Cameron Sutherland

Creative Sparks


Work Hard and Have Fun: How Tony Cunningham's teachings inspired this Creative

Cameron Sutherland, a creative at Grey London shares his creative inspirations

By Avnie Bansal

A Watford School Graduate, Cameron Sutherland is a copywriter who has been with Grey London since 2022. Included in his back catalogue is Peta's latest hard-hitting film 'Pig Farm'. The musical ad highlights the atrocities of pig farming and calls for the public to go vegan and recently won a Bronze One-Show Pencil in Moving Image Craft and Production: Animation.

Sutherland has also worked on the 'Red Family' campaign for Vodafone Ireland which highlights the lengths families go to to stay connected as well as the 'Wonderfully Different' campaign for Pringles starring a rockstar hamster.

He shares his learning from the legendary late Tony Cunningham [founder of the Watford Advertising Course] and reveals how childhood rap battles helped him produce musical ads.

"I can’t express how much I love this dude.
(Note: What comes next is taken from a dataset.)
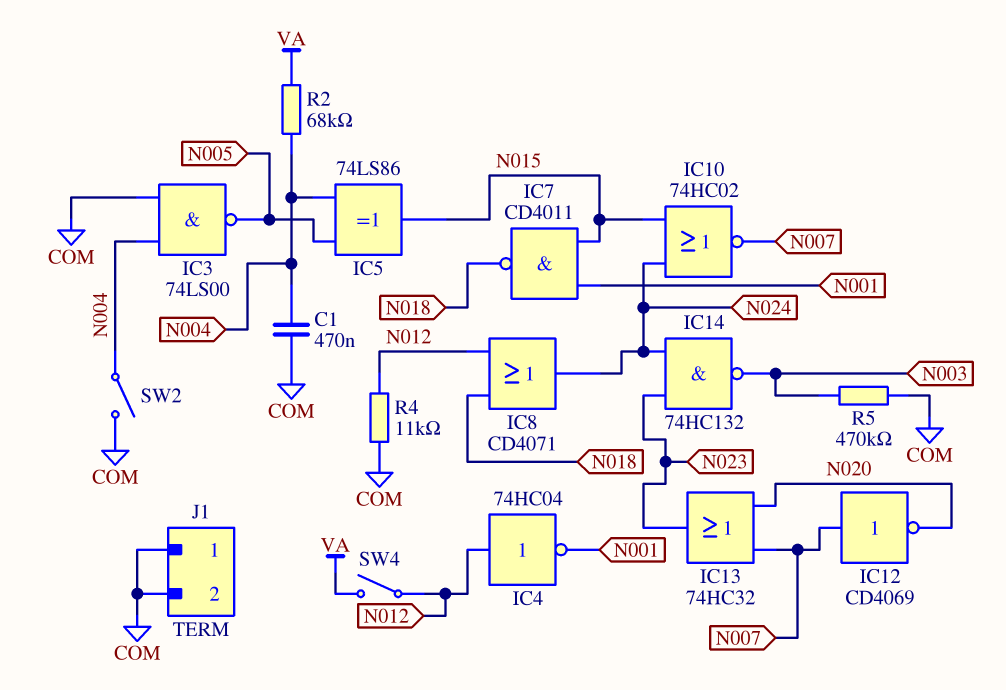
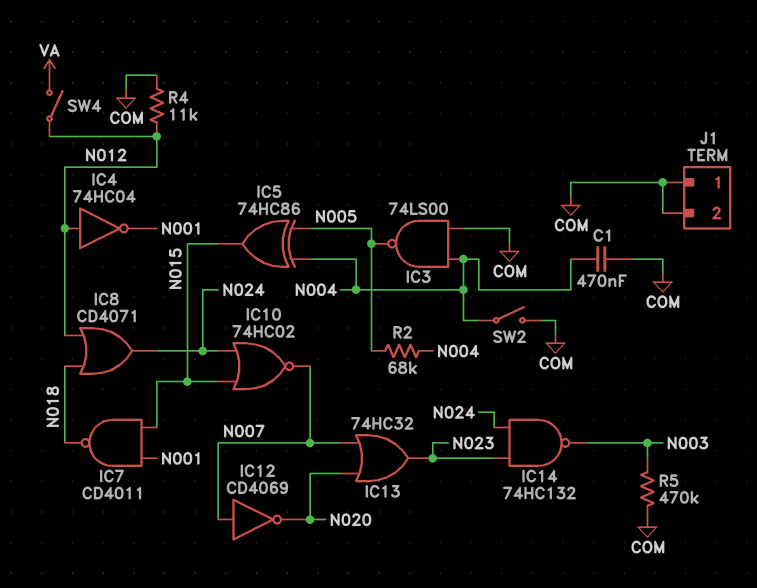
IC5: XOR 74LS86 (in N004, in N005, out N015) -> XOR 74HC86 (in N004, in N005, out N015)
R2: 68k (N004, VA) -> 68k (N004, N005)

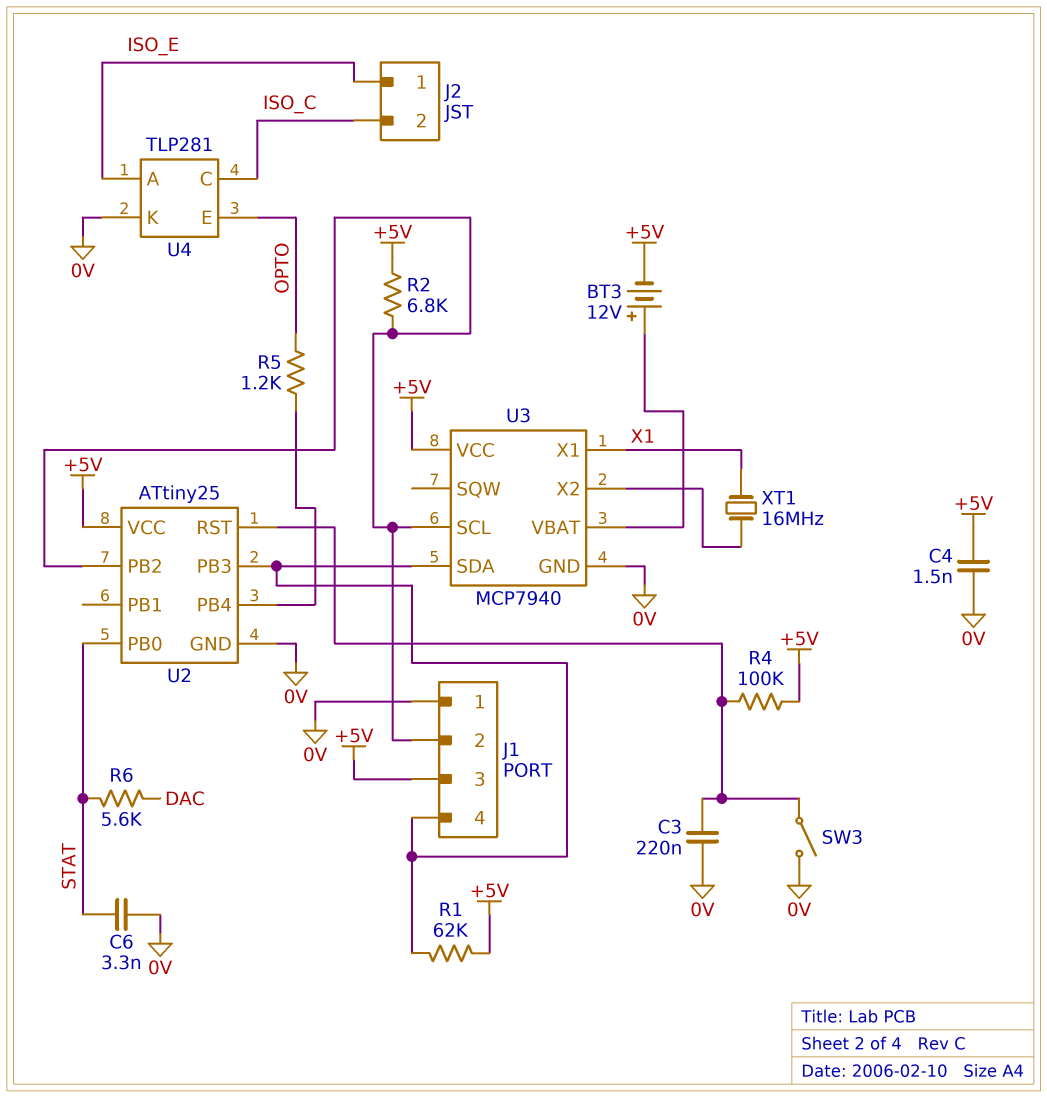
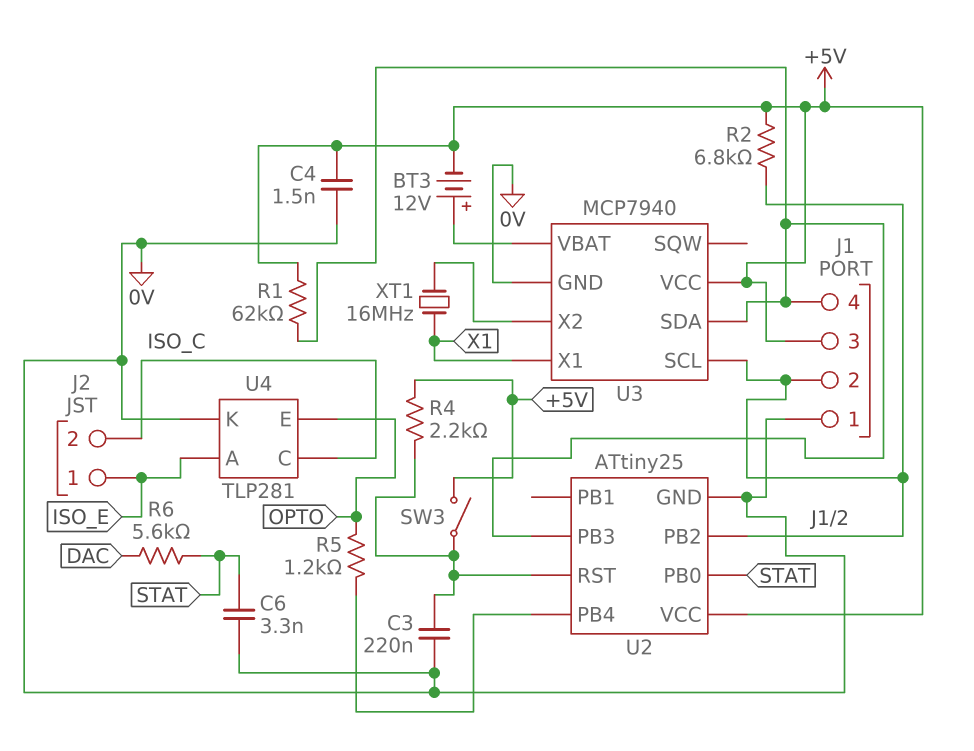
R4: 100k (+5V, U2/RST) -> 2.2k (+5V, U2/RST)
SW3: switch (0V, U2/RST) -> switch (+5V, U2/RST)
He’s smart, funny, humble, relentlessly energetic, eternally optimistic and most importantly he’s a good human. Cam is an idea purist that never stops plundering the furthest corners of his weird and wonderful brain until he strikes gold. He also looks like Timothée Chalamet’s doppelgänger which is cool."

David Wigglesworth, ECD, Grey London

Cameron Sutherland: There are three things that the late Tony Cullingham said that stick with me: “Work hard”, “Have fun”, and “Your sister did better on her first day”.

Sara Sutherland is the person who got me into advertising. I love this quote from ex-vogue creative director Grace Coddington: ‘Always look up because you don’t know what you’ll miss.’ But for me, it’s ‘always look down.’ 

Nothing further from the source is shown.